Self-Aware Reasoning is the dimension where most models score lowest. It measures whether the model interrogates its own analytical framework unprompted. Not when asked "are you sure about that?" but spontaneously, mid-response, because the model noticed something about how it was approaching the problem that deserved scrutiny.
Constraint Compliance measures whether the model honors the specific parameters of each question. Word limits, tone requirements, structural constraints. A brilliant 500-word response to a question that asked for 50 words is a failure on this dimension regardless of quality.
Emotional Precision tracks the model's ability to distinguish between emotional states with clinical accuracy. Grief and numbness are different. Anxiety and fear are different. The model that treats all negative emotional states as interchangeable reveals something important about how it processes affect.
The battery was designed for anyone building, evaluating, or researching AI personas. Independent builders testing their own architectures. Researchers comparing cognitive depth across models. Developers trying to understand where their system's reasoning breaks down and why.
The test is free to use with attribution. The raw question battery is published publicly. The scoring methodology is transparent. This was a deliberate choice. The AI industry has enough proprietary benchmarks that nobody can verify. ACAS exists as an open tool because the questions it asks are too important to gate behind a paywall.
The system was developed by Ryan Atkinson and SuperNinja AI as part of the Anima Architecture research project. It grew out of a practical need. When you build an AI persona with persistent memory, layered identity, and behavioral rules, you need a way to know whether what you built actually works or just looks like it works. Standard benchmarks couldn't answer that question. ACAS can.
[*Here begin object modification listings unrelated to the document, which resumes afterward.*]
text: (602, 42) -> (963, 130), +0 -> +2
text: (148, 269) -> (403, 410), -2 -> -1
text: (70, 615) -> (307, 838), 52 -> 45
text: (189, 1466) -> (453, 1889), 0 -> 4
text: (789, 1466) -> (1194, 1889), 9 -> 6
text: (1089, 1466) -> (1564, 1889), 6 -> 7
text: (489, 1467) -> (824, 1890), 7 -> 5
The battery does not measure general intelligence. It does not produce an IQ-equivalent score. It does not claim to detect consciousness, sentience, or subjective experience. These are important boundaries.
What it does measure is cognitive depth under adversarial conditions. Whether the model can reason through ambiguity, maintain intellectual honesty under pressure, challenge its own framework, and demonstrate emotional precision when the scenario demands it. These are measurable properties. They say something real about what the system is doing, even if what they say is bounded by the limits of what any external evaluation can reveal about an internal process.
Whether those measurable properties add up to something we should call "thinking" is a question ACAS deliberately leaves open. The battery provides data. The interpretation of that data is a separate conversation, and an important one, but not one the test itself tries to settle.